Our study has some obvious limitations. First of all, it was based on questionnaires; thus answers, especially those to general questions, could be biased by multiple factors. One may speculate, for instance, that sex differences in a declared level of physical activity could be related to difference in being ready to admit a low physical activity between man and women rather than actual frequency of exercise. It was shown that T2DM patients tend to overestimate their physical activity and there may be sex differences in this field [12, 15]. Additionally, it should be underlined that due to the nature of recruitment protocol the study population may not be fully representative for the participating centers. Furthermore, the distribution of the centers was not even throughout the country; thus the results may be affected by bias of some degree related to this fact.
Another limitation of the study may be due to wide exclusion criteria that were used by us. One of the reasons to incorporate such wide exclusion criteria was to avoid patients who were supposed to modify their diet or type/level of physical activity due to the presence of late complications of diabetes and/or concomitant diseases on the top of behavioral intervention prescribed for majority of patients with diabetes.
Despite some limitations, we believe that our data are of high clinical importance. On one hand, they show that insulin-treated T2DM patients in Poland are far from meeting clinical recommendations for physical activity [17, 18]. On the other hand, they indicate the need for more practical dietary education.
In conclusion, there is a strong discrepancy between the theoretical, self-declared, and actual tested levels of diet-related knowledge in insulin-treated T2DM patients. A particularly surprising finding is the low level of practical knowledge concerning carbohydrates, especially among large city dwellers.
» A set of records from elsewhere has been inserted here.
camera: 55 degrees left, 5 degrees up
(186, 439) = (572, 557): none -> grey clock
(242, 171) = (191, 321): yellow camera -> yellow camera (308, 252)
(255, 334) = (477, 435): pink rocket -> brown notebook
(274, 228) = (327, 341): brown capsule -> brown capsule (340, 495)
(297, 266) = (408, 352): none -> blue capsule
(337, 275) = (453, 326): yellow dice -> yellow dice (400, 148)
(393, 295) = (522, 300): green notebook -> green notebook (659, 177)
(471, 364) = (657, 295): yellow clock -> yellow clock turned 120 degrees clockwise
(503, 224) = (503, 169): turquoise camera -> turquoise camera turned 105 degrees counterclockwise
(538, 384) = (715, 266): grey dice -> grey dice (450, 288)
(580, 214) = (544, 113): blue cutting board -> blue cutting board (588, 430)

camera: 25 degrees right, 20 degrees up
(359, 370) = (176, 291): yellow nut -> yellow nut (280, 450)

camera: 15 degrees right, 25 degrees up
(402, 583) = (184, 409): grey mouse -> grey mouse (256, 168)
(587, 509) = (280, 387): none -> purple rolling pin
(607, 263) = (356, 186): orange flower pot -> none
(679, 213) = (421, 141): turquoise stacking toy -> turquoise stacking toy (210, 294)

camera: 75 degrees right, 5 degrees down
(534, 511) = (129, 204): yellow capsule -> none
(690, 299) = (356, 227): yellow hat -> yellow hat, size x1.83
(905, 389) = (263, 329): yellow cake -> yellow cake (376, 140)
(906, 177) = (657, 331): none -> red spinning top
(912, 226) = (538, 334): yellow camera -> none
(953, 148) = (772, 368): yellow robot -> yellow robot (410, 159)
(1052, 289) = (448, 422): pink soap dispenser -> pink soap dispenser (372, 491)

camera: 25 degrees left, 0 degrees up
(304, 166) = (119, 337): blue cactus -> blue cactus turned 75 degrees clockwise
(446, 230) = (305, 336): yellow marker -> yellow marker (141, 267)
Insulin-treated T2DM patients are characterized by a very low level of physical activity.
Małgorzata Masierek is an employee of BIOTON S.A. The other authors declare that there are no competing interests regarding the publication of this paper.
The study was sponsored by BIOTON S.A. BIOTON S.A. was the originator of the study and also the sponsor of the research tool, researchers’ fees, and publications on the study results. Tomasz Klupa and Maciej T. Małecki received lecture honoraria from BIOTON S.A, Eli Lilly, Novo Nordisk, and Sanofi-Aventis.